Tag Archives: Gourmet Food

MY YEAR IN WINE – 2016

2016 was a year of travel for Dorianne and me. Since we sold our home in early 2015, we have been on the road. 2016 found us in the U.S. and Europe, on a Mediterranean cruise, and in the Middle East. We traveled in 8 states and in Spain, Czech Republic, Ukraine, Poland, England, France, Italy, Greece, Turkey, Israel, and Malta. There were wine experiences everywhere. Here are some highlights and “bests” of a very interesting year:

MOST INTERESTING WINERY VISITS:

In July, we went for a day of wine tasting in Rhonda, Spain (LINK). I blogged about it at the time. What made it special was the beauty of the countryside and the fact that it is such a small wine region. You can read about it at the link.

 

Merecouri Estate, Korakohori, Greece (LINK). We visited during a cruise at the port of Katakolo. This is a very interesting winery and vineyard, where the 4th generation of the family is making some good wine. The tour is fun, lots of history, even a museum. The tasting is good – 4 wines and cheese and other snacks. One of the better cruise-related winery tours I have been on. I had a chance to speak to the current patriarch of the family, Christos Kanellakopoulo about wine making techniques. Some of their wines are exported to the U.S.

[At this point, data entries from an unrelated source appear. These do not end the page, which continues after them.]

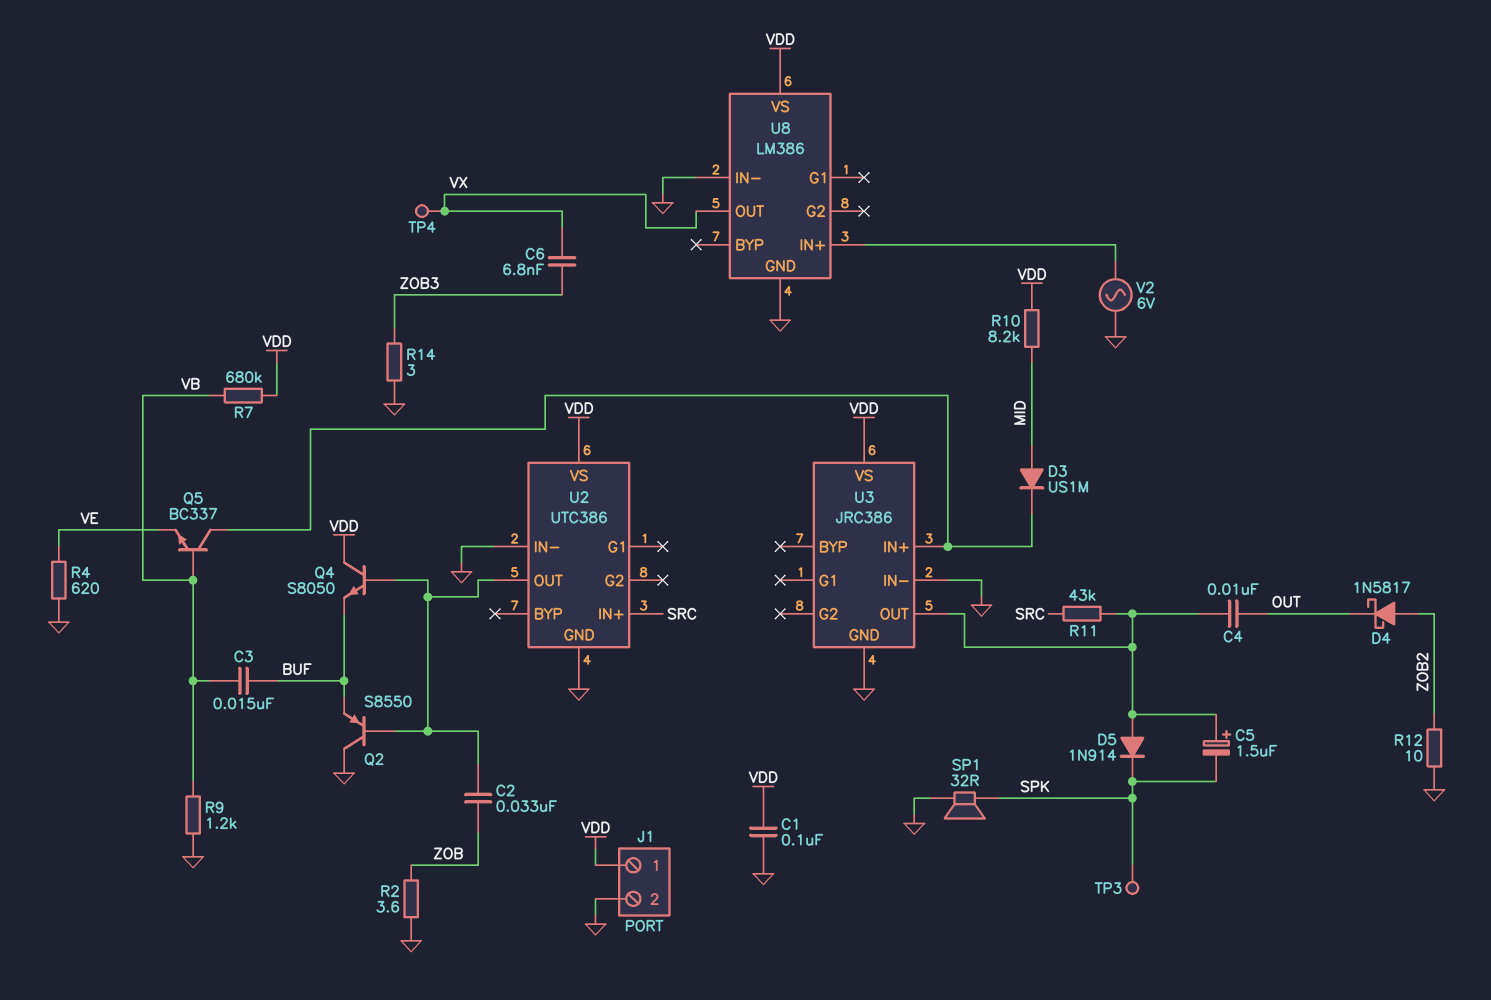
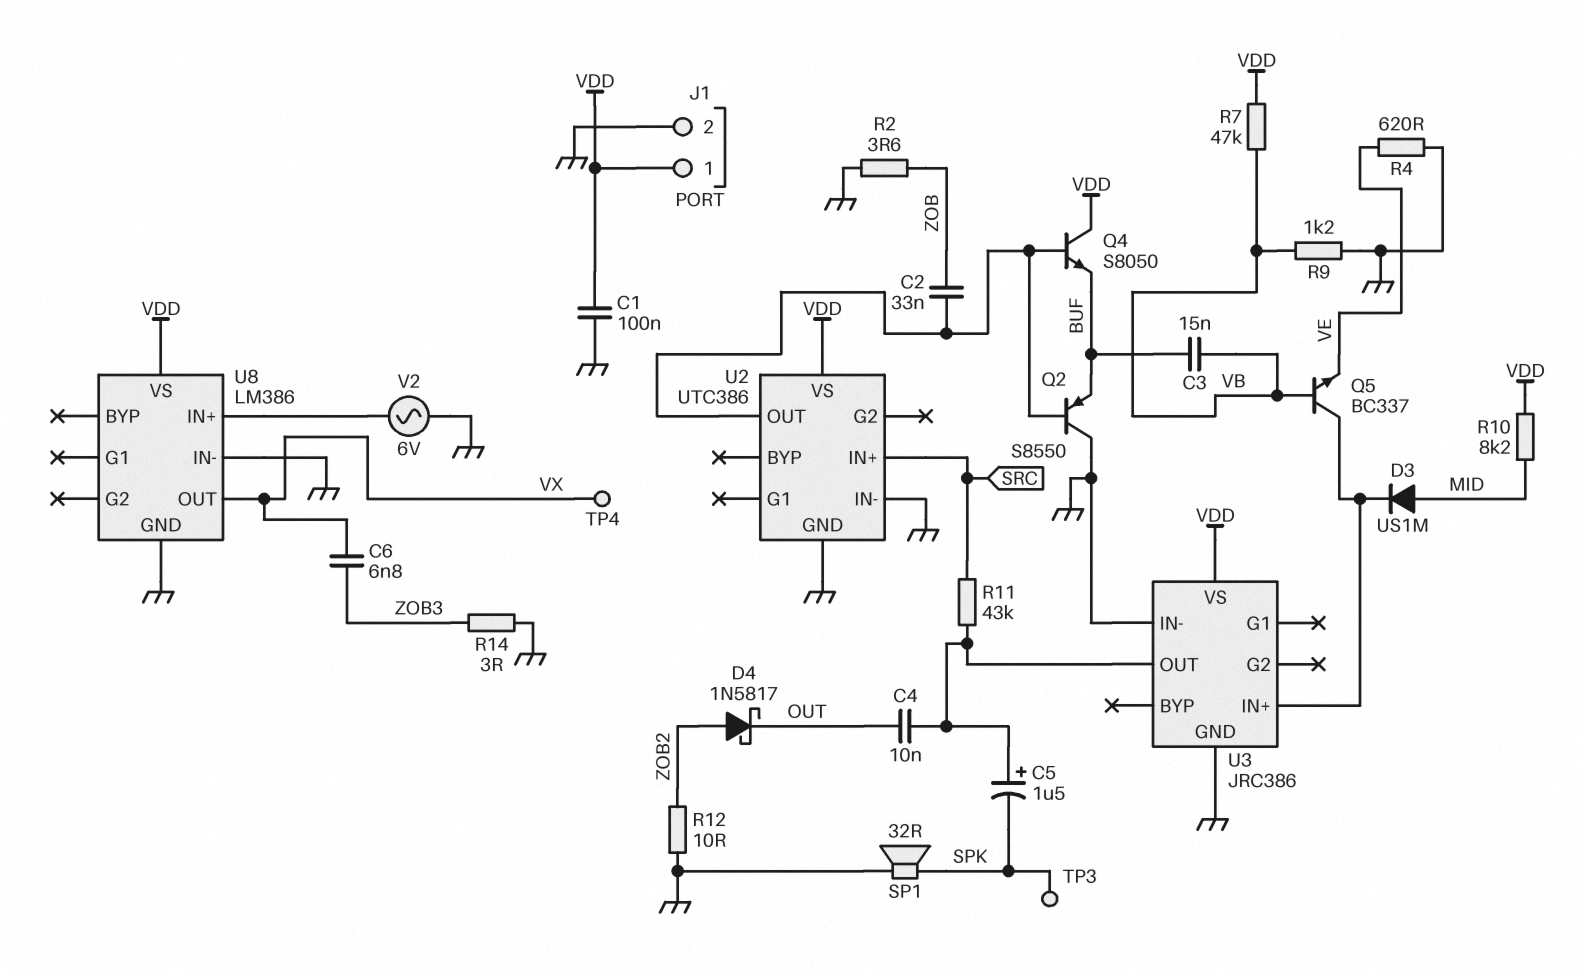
D5: diode 1N914 (A U3/OUT, K SPK) -> none
R7: 680k (VB, VDD) -> 47k (VB, VDD)

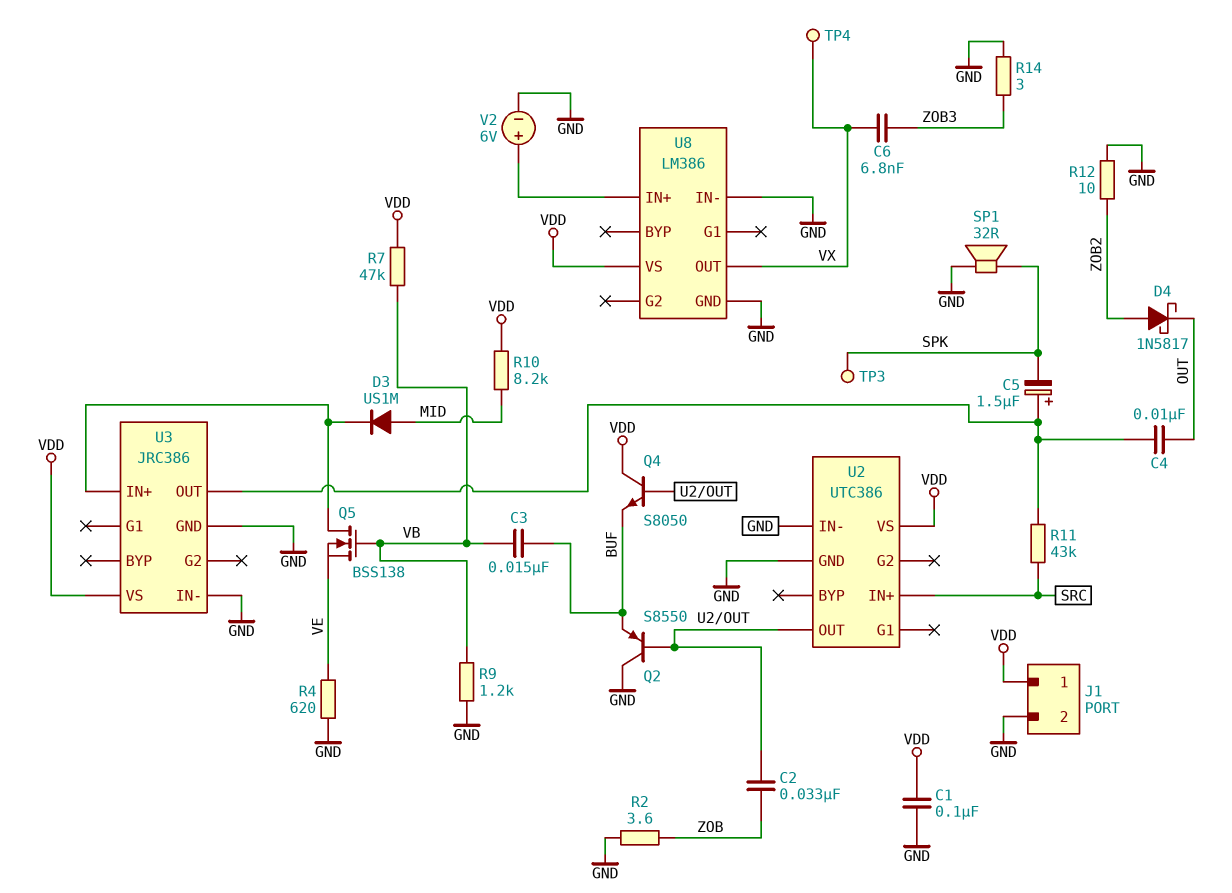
Q5: NPN BC337 (B VB, C U3/IN+, E VE) -> NMOS BSS138 (G VB, D U3/IN+, S VE)
V2: AC 6V (GND, U8/IN+) -> 6V (plus U8/IN+, minus GND)

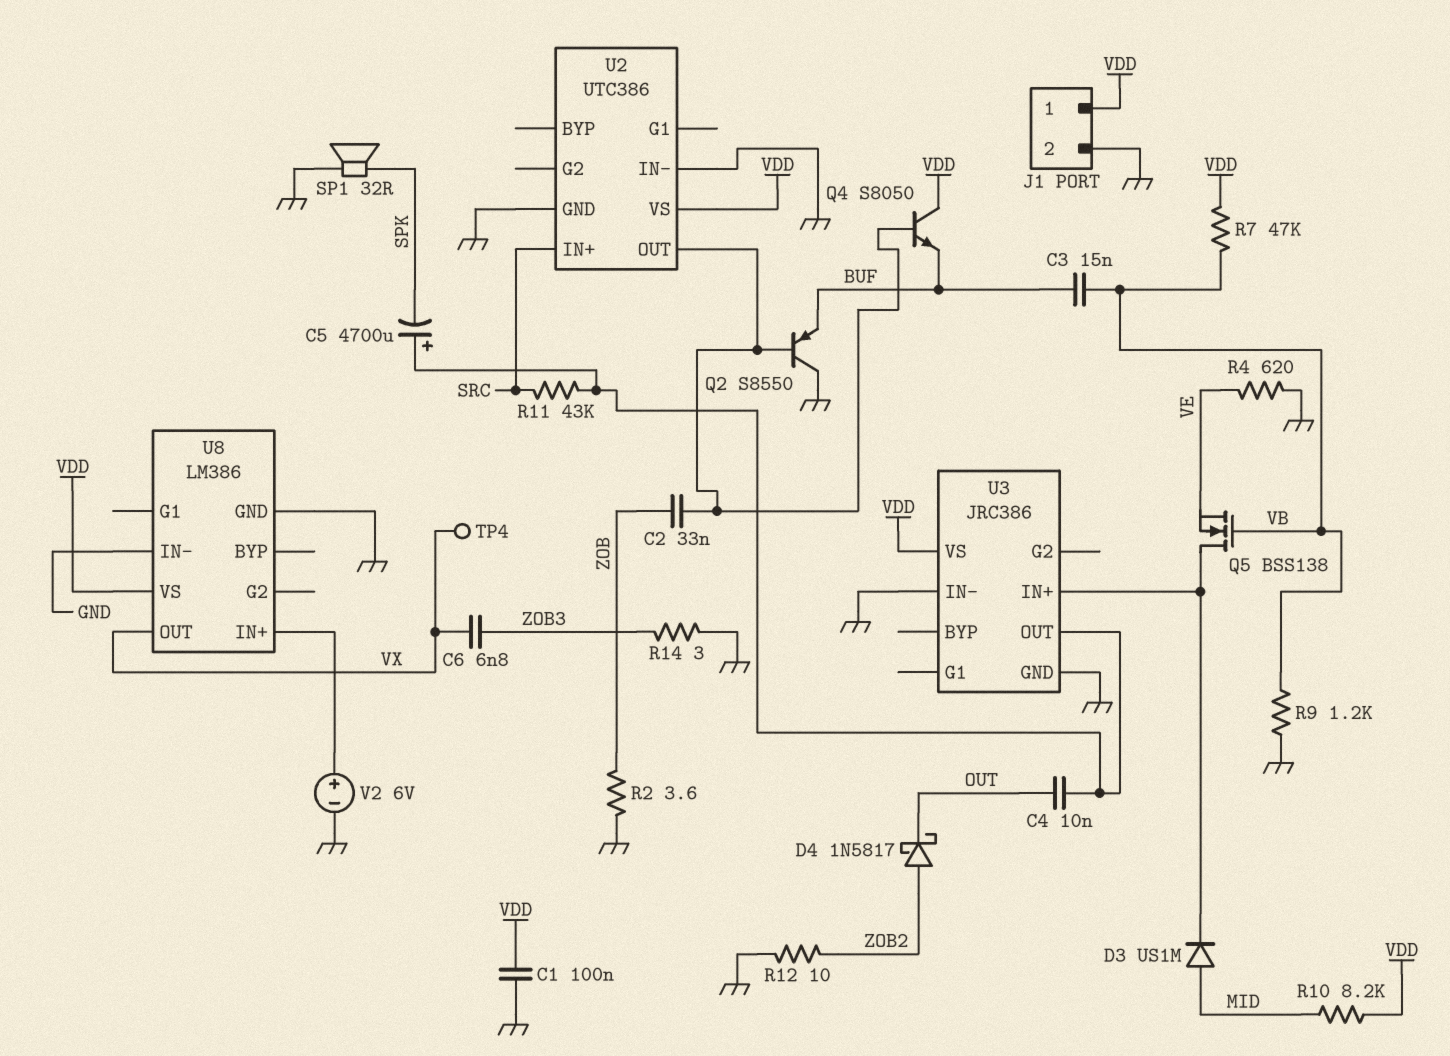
C5: 1.5uF (plus U3/OUT, minus SPK) -> 4700uF (plus U3/OUT, minus SPK)
TP3: test point (SPK) -> none

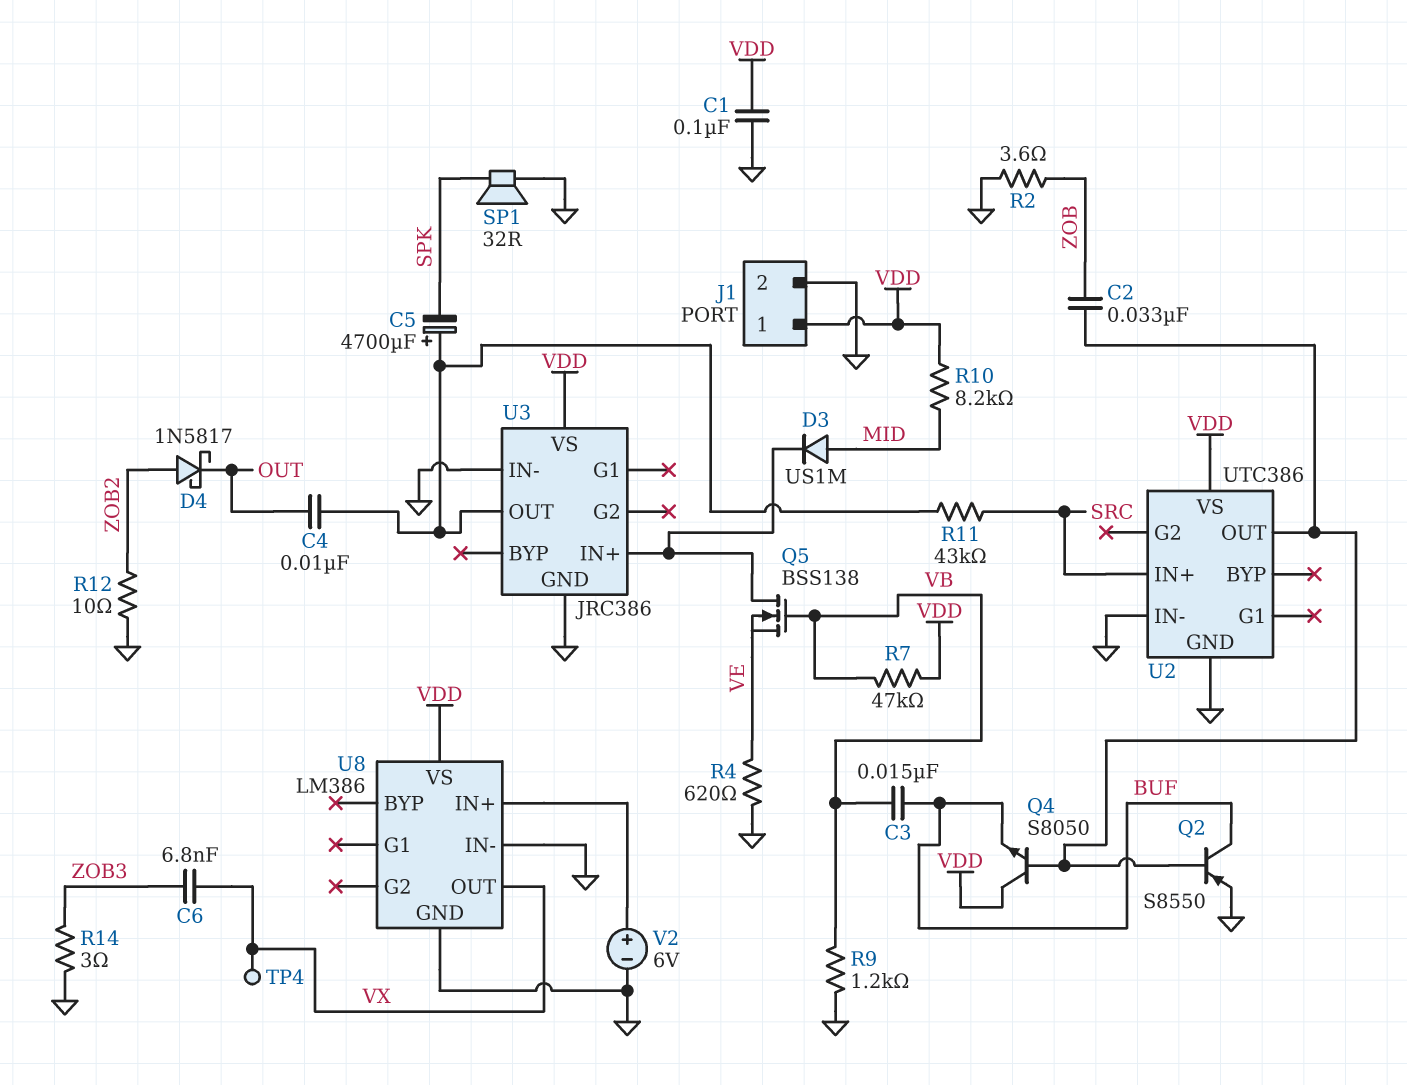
Q2: PNP S8550 (B U2/OUT, C GND, E BUF) -> PNP S8550 (B U2/OUT, C BUF, E GND)

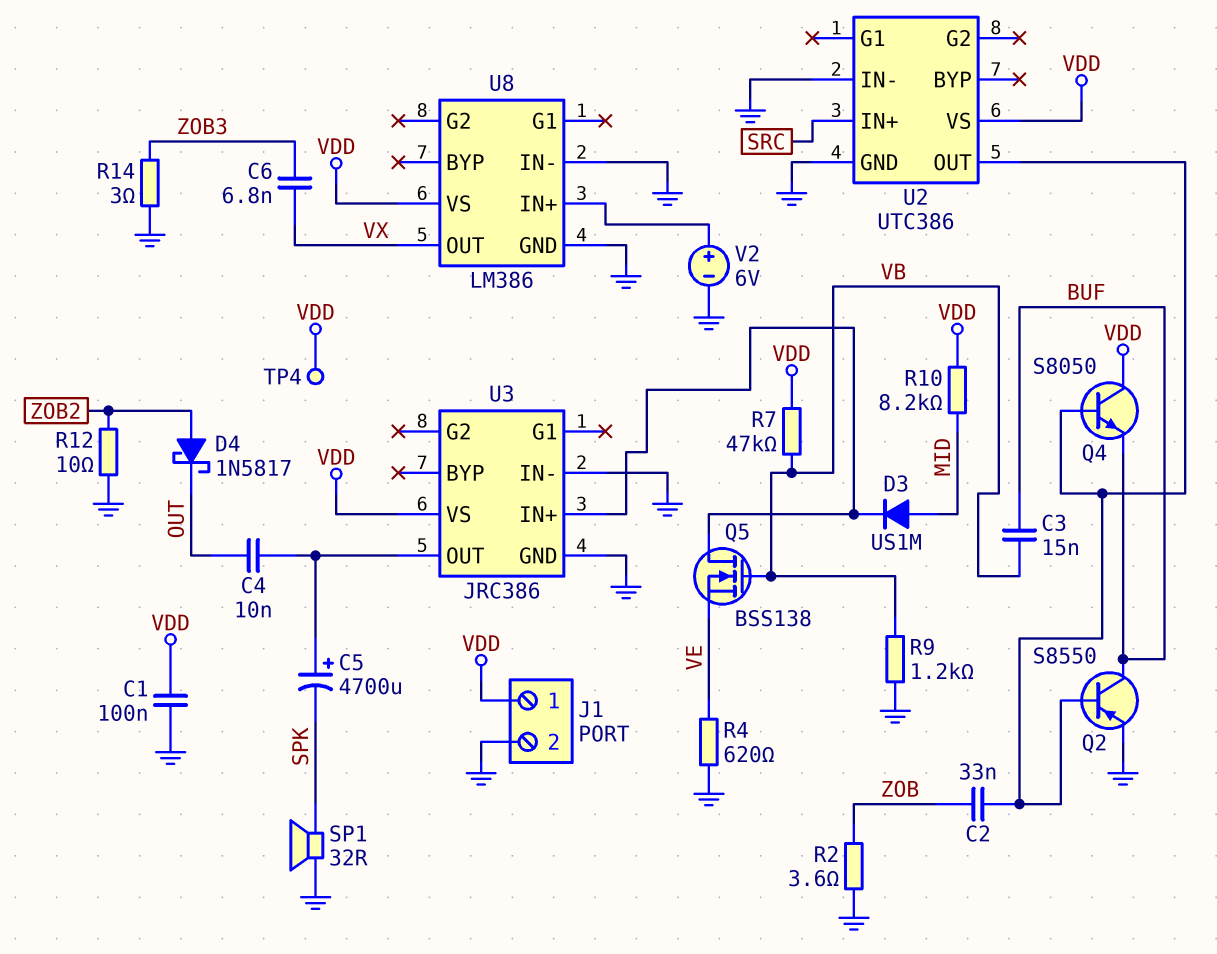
R11: 43k (SRC, U3/OUT) -> none
TP4: test point (VX) -> test point (VDD)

BEST WINE EXPERIENCES IN A RESTAURANT:

Osteria Barberini, Rome, Italy (LINK). This gem of a restaurant on a very narrow side street near the Spanish Steps and the Piazza Barberini, was both a revelation and a great find for Dorianne and me. We were arriving in Rome from Lyon at about 8:00 pm, and I looked at Trip Advisor for something near our hotel off the Via Veneto. I made a reservation via email for 9:15 pm, as that was the only time available; a good thing, as our flight was late. When we arrived, they were turning people away from what turned out to be a very small restaurant seating about 36 people in three small dining rooms.

And the food! They specialize in truffles, black and white, and we had three wonderful meals there (we went back two more times). A small but well-selected wine list of mostly Italian wines was also a highlight. Here are the wines we had there:

 

‘l’Institut’ Paul Bocuse Restaurant-école at Bellecour Lyon-Centre, Lyon, France (LINK). This restaurant is part of the Bocuse culinary school. It is beautifully designed and everyone there is a student or a teacher. The food is exquisite, the atmosphere is modern and very classy, and there is a very nice wine list with relatively low markups. We had a fabulous meal there, which I blogged about (LINK).

 

TOP FIVE WINES ENJOYED:

I’m limiting this list to just five, but there were many more – hundreds actually. These sort of separated from the herd for one reason or another.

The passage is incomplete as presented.